2 — 27 volumes avaient déjà été publiés depuis le début de l’entreprise qui, com­men­cée en 1951 devrait s’achever, espérons-le pour le bicen­te­naire, en 2005 ; il ne reste qu’un tome à publier (le XVII) mais il semble que celui-ci puisse repré­sen­ter 2 ou 3 volumes.
3 — Édi­tion Vrin, II, p. 183, note c.
4 — O.C., XIII, 2, p. 361
5 — Je ren­voie ici le lec­teur au remar­quable pas­sage du Grand Inqui­si­teur dans Les frères Kara­ma­zov de Dos­toïevsky.
6 — O.C., III, 1, p.110–111.
7 — O.C., IX, p. 197, lettre du 15 mai 1852. Les sou­li­gne­ments sont de Toc­que­ville ; cette lettre donne d’emblée la posi­tion de Toc­que­ville avant la contro­verse sur l’Essai, qui ne débute qu’un an plus tard.

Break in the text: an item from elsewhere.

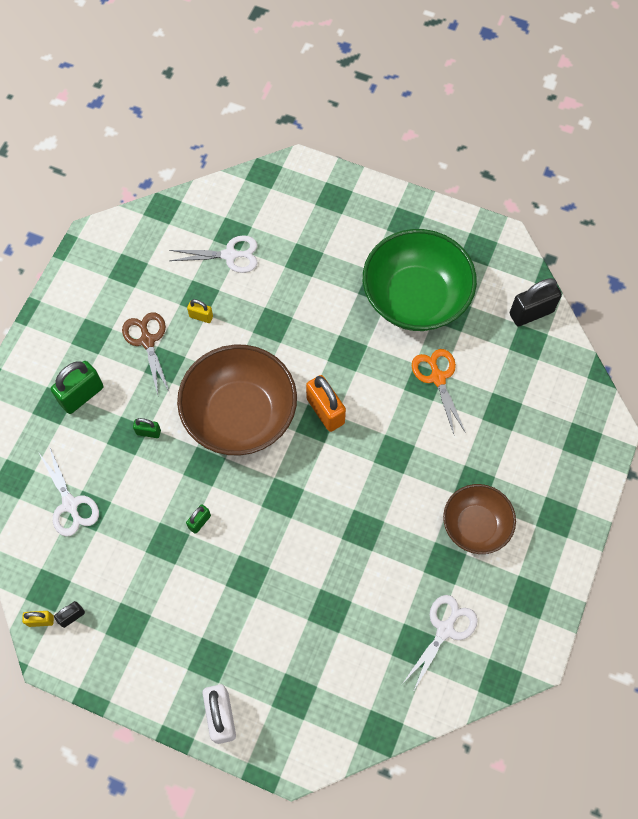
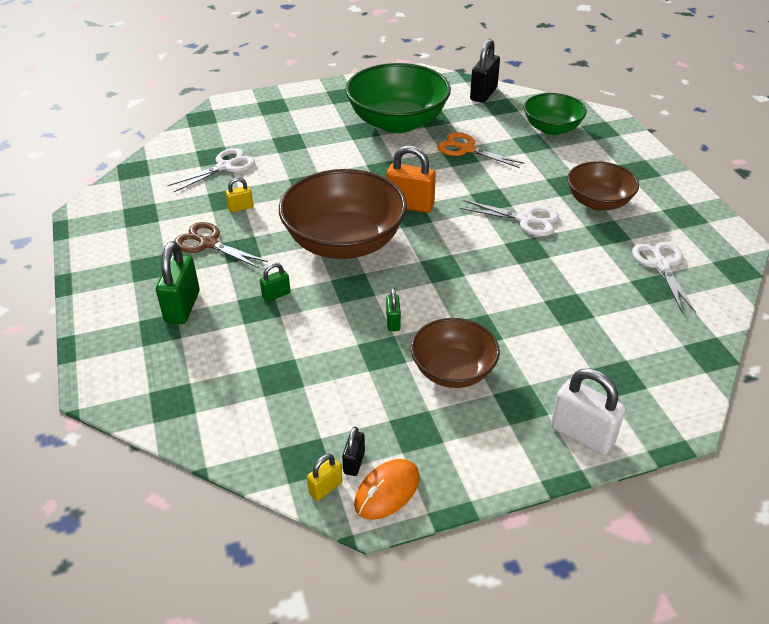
camera: 40 degrees left, 25 degrees down
(70, 504) = (256, 384): white scissors -> white scissors (526, 220)
(71, 653) = (387, 491): none -> orange mouse
(196, 597) = (453, 370): none -> brown bowl
(540, 406) = (552, 128): none -> green bowl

8 — O.C.,XVI, pp. 142–143.
9 — Le juge­ment de Toc­que­ville porte évi­dem­ment sur le socia­lisme qui émerge dans la nébu­leuse idéo­lo­gique de 1848 qui est bien éloi­gné, à mon sens, des concep­tions et des pra­tiques de la sociale-démocratie des pays nor­diques, par exemple.

Eric Kes­lassy

Jean-Louis Benoît, Toc­que­ville mora­liste, Honoré Cham­pion, 2004, 670 p. — 100,00 €.